Remember how the James Comey scandal was supposed to end this epic bull run? Hasn’t happened. In fact, the continued wackiness in Washington hasn’t had much of an impact on Wall Street at all.
The Dow and S&P 500 both closed at all-time highs on Monday and were flat Tuesday morning.
And what about that big sell-off in tech stocks after some analysts raised concerns about valuations for Apple, Facebook and Alphabet, making comparisons to the 2000 dot-com bubble? It didn’t last long.
Investors are even giddy again following Amazon’s surprise move to buy Whole Foods. The Nasdaq is now up more than 15% this year and is also not far from hitting a new record high.
Brexit related misery in the U.K.? That’s not having a broader impact on the U.S. and European markets. Worries about China’s and India’s economies potentially slowing down aren’t hurting stocks in Asia either.
Market volatility is still low. The VIX, a key measure of investor sentiment, is down 25% this year.
And CNNMoney’s Fear & Greed Index, which looks at the VIX and six other gauges of Wall Street’s emotional mood, has been flirting with Greed levels lately. It’s now in Neutral mode.
Why are investors shrugging off potential risks? Simply put, politics is still noise more than anything else — especially in the U.S.
Investors are still holding on to the hope that President Trump and Congress will find a way to reform tax laws, roll back regulations on health care and financial firms, and pass a stimulus package to improve the nation’s infrastructure.
“These events aren’t having much of an economic impact. They come and go, in and out of the headlines,” said David Joy, chief market strategist for Ameriprise. “We still have a slow and steady expansion in the U.S. That’s enough to keep earnings growing.”
Companies reported their highest level of profit growth in nearly six years during the first quarter.
And according to estimates from financial data firm FactSet, analysts are predicting an overall earnings increase of nearly 10% for the full year and sales growth of more than 5%. Not too shabby.
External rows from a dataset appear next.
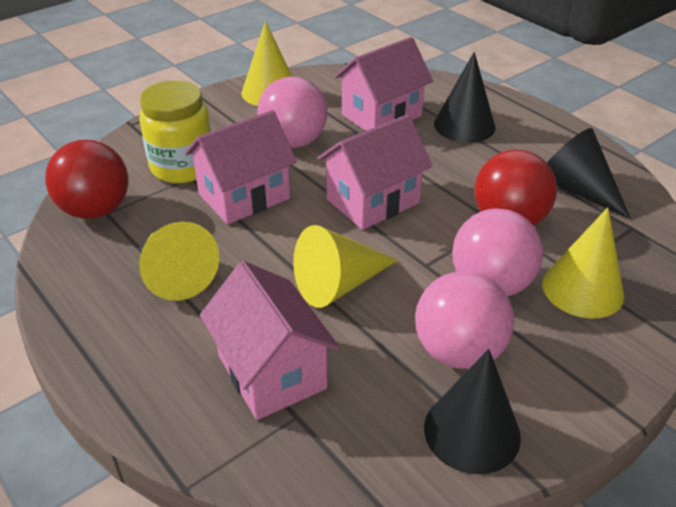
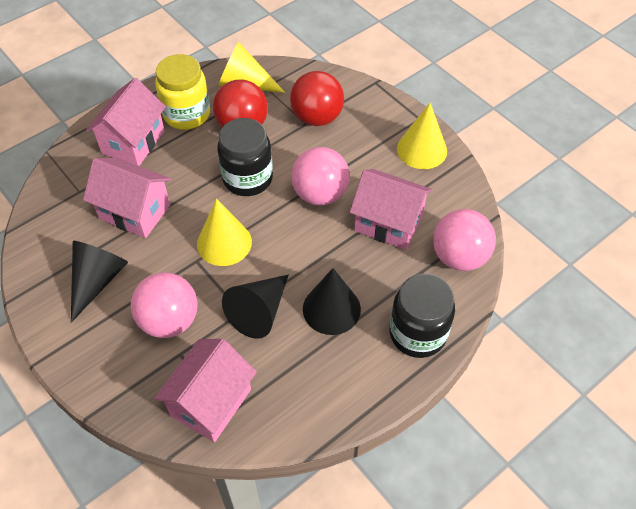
black jar: 0 -> 2
yellow cone: 4 -> 3

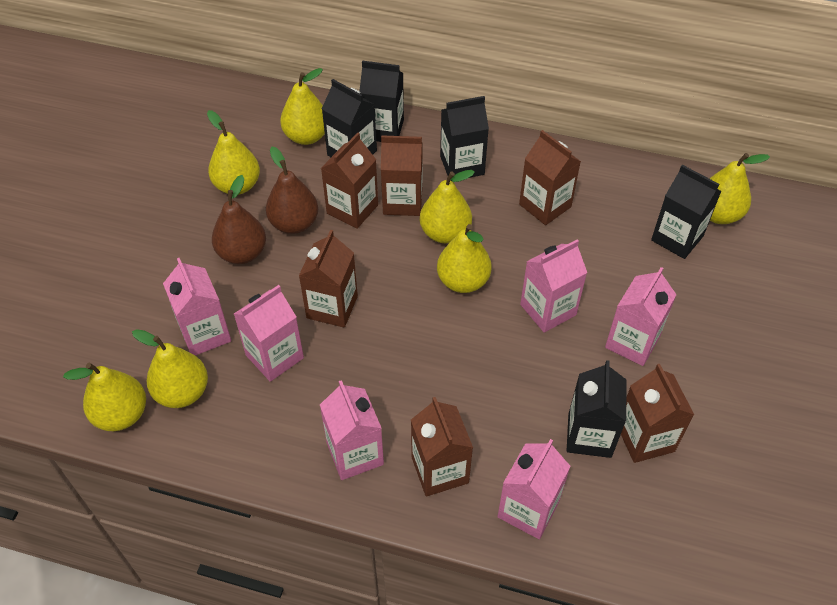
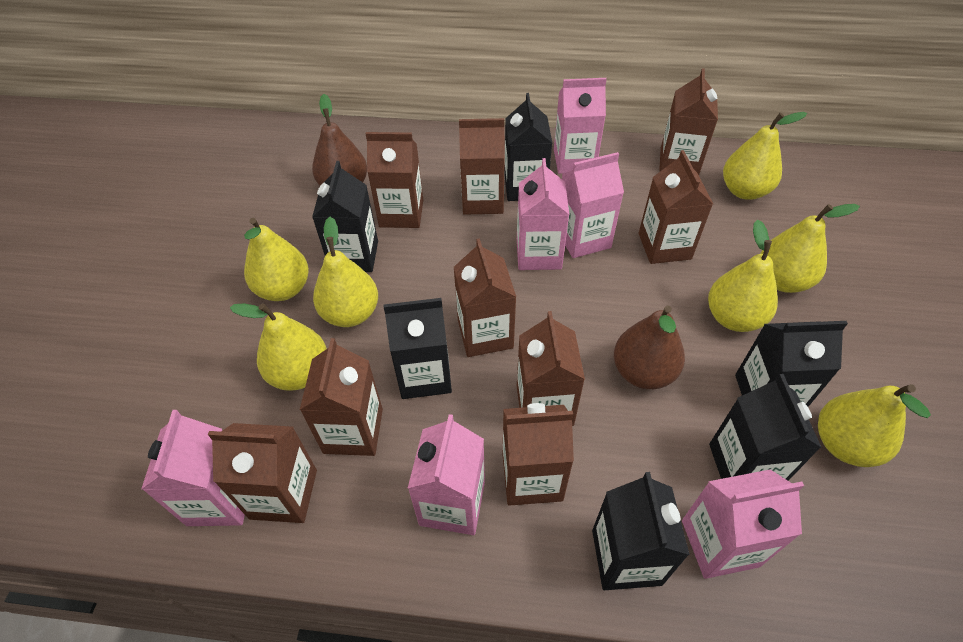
black carton: 5 -> 6
brown carton: 6 -> 9

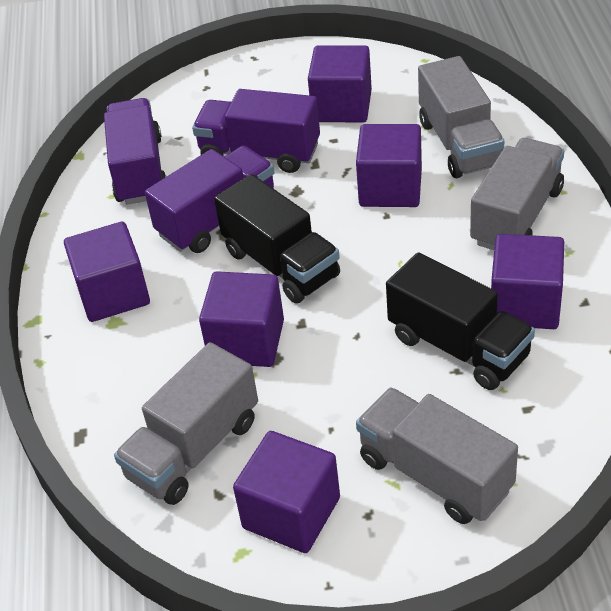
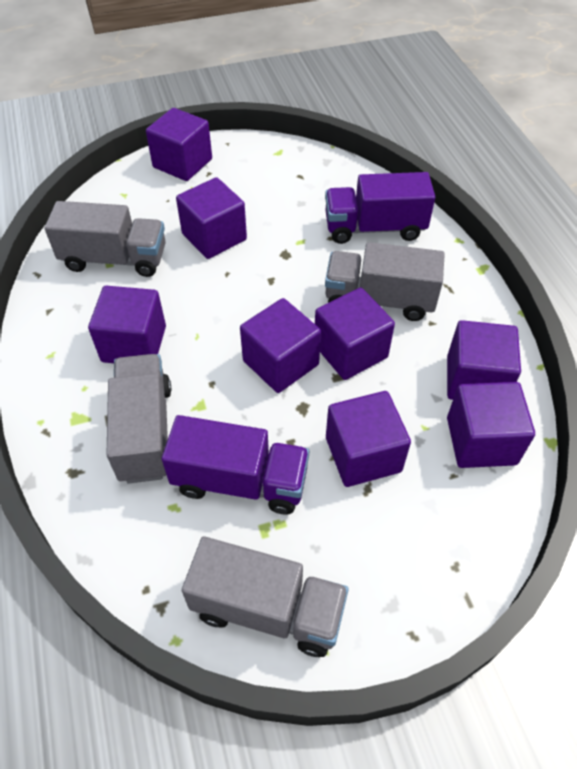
black truck: 2 -> 0
purple cube: 6 -> 8
purple truck: 3 -> 2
Yes, the market could and should eventually have a bigger pullback. Some think a correction — a 10% drop from recent highs — would be healthy. But few are forecasting an outright bear market — a drop of 20% or more — like the one we had in 2008.
Strategists at money management firm Lord Abbett said in a report Monday that investors need to be prepared for more volatility in the tech sector in particular. Still, they think many of the sector’s leaders are in great shape. So this isn’t a repeat of 2000 either.
“It has been an interesting few weeks for the IT sector, with an uptick in volatility potentially giving some investors pause,” the Lord Abbett strategists wrote, but “many longer-term trends may bode well for continued growth.”
And Joy said investors are doing a good job of not emotionally reacting to political turmoil in the U.S. and abroad. They are compartmentalizing.
He added that the Federal Reserve could keep the party going longer since Fed chair Janet Yellen is doing a good job reassuring investors that the central bank is just going to gradually boost interest rates.
“The markets could end the year higher than a lot of people originally thought,” Joy said.